PFAS are widespread and persistent environmental toxins of growing concern in China. PFOA was the primary compound found in blood samples from the Shanghai Birth Cohort, a large scale prospective longitudinal project emphasizing the Developmental Origin of Health and Diseases (DOHaD) hypothesis, which states that perinatal and early life exposures to toxins largely impact determine lifetime health outcomes. The present study aims to determine if aberrant placental DNA methylation is present in subjects highly exposed to PFOA. Subjects (n = 10, 5 with high PFOA concentrations in their blood and 5 with low concentrations) contributed a placental tissue sample, from which DNA was extracted.
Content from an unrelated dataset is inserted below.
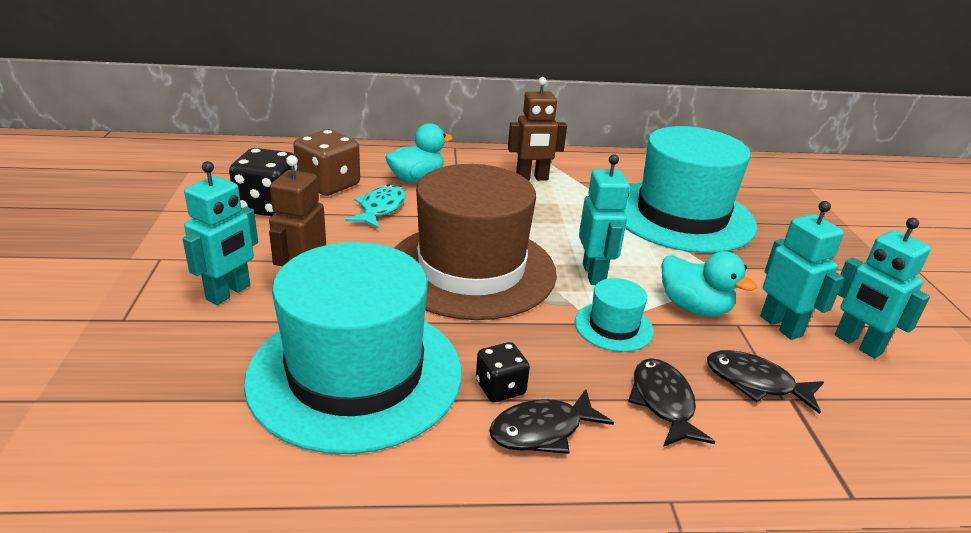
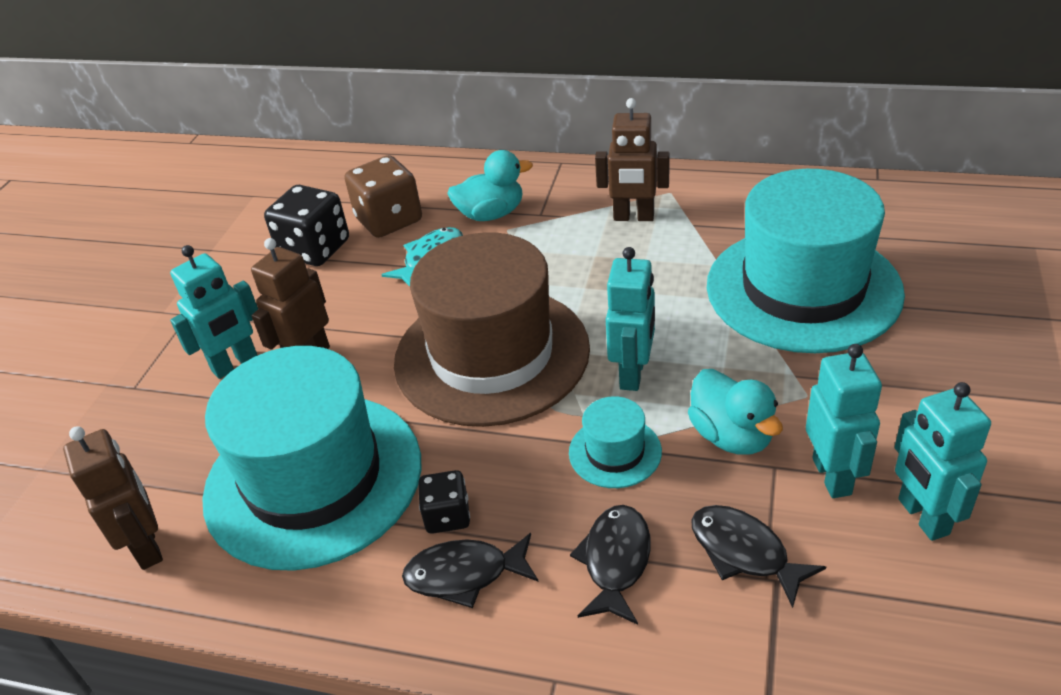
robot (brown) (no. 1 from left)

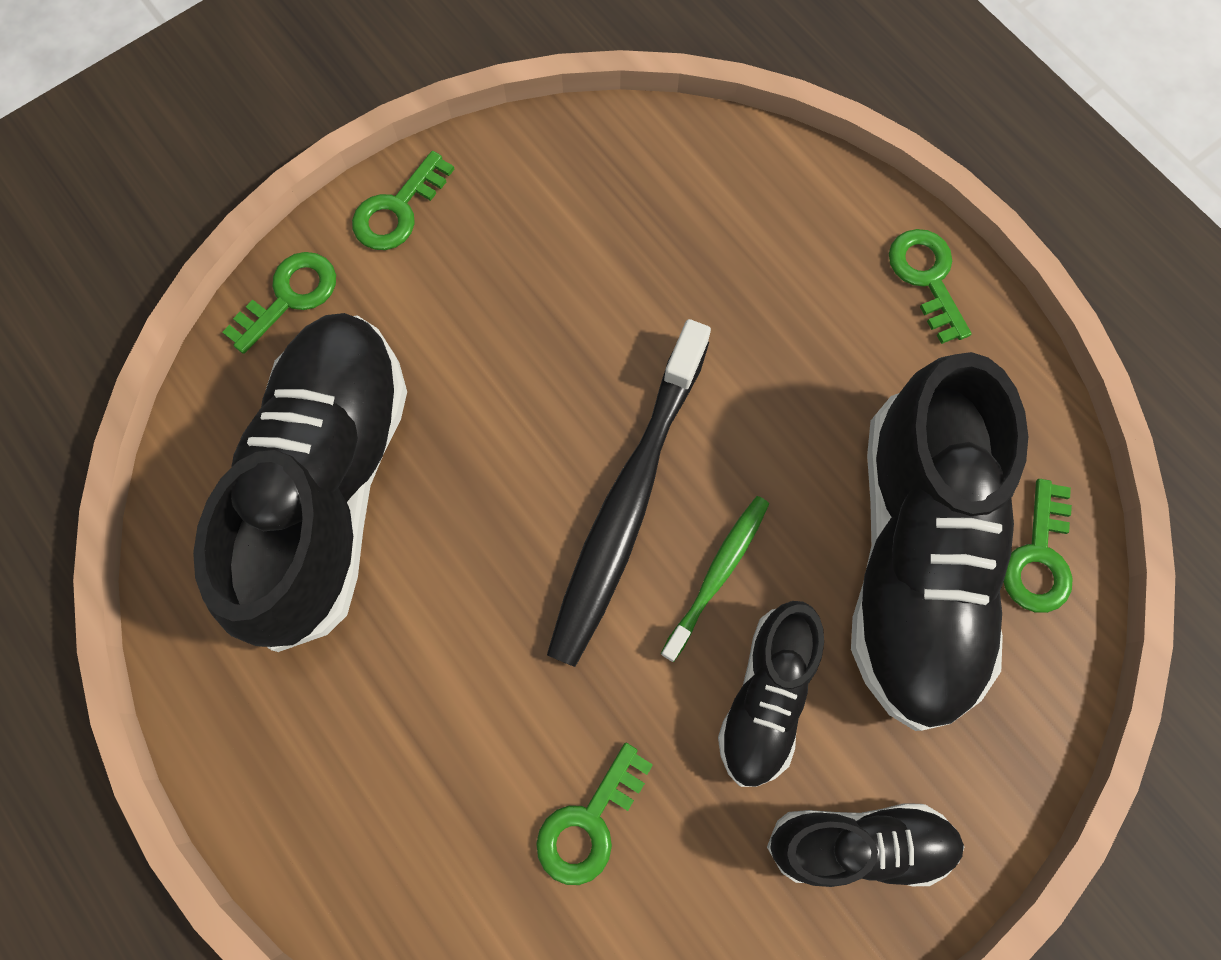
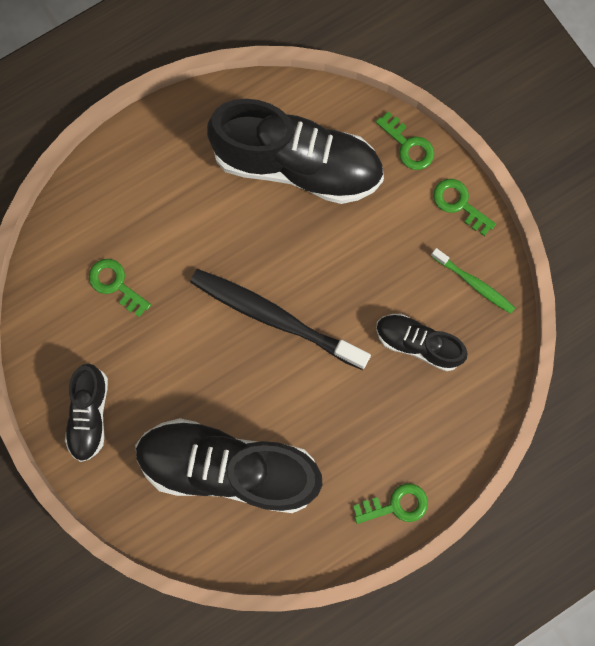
latchkey (leaf-green) (no. 5 from left in the first image)
tooth brush (leaf-green)
shoe (jet-black) (no. 4 from left)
This DNA underwent Guide Positioning Sequencing, a recently developed whole-genome DNA methylation profiling method acclaimed for having more definitive mapping than traditional methods. Differential methylation regions (DMRs) were defined as 1,000 base pair sections with average methylation varying ≥10% between the low and high PFOA groups. Most DMRs (64%) were mapped to distal intergenic regions, and somatic chromosomes 1, 8, 13, and 22, were most impacted. The biological processes with highest number of differentially methylated contributory genes were related to sensory perception, smell, axon development, and synapse organization. The number of differentially methylated genes annotated to each biological process ranged from 8 to 159 (median = 48.5, mean = 53). Many biological processes and genes experiencing differential methylation are instrumental in neurological functioning, so going forward, it is important for Shanghai Birth Cohort facilitators to monitor the neurodevelopment of offspring born to highly exposed mothers. Additional studies with larger sample sizes are needed to further elucidate how placental DNA methylation mediates the impact of PFOA on pregnancy outcomes.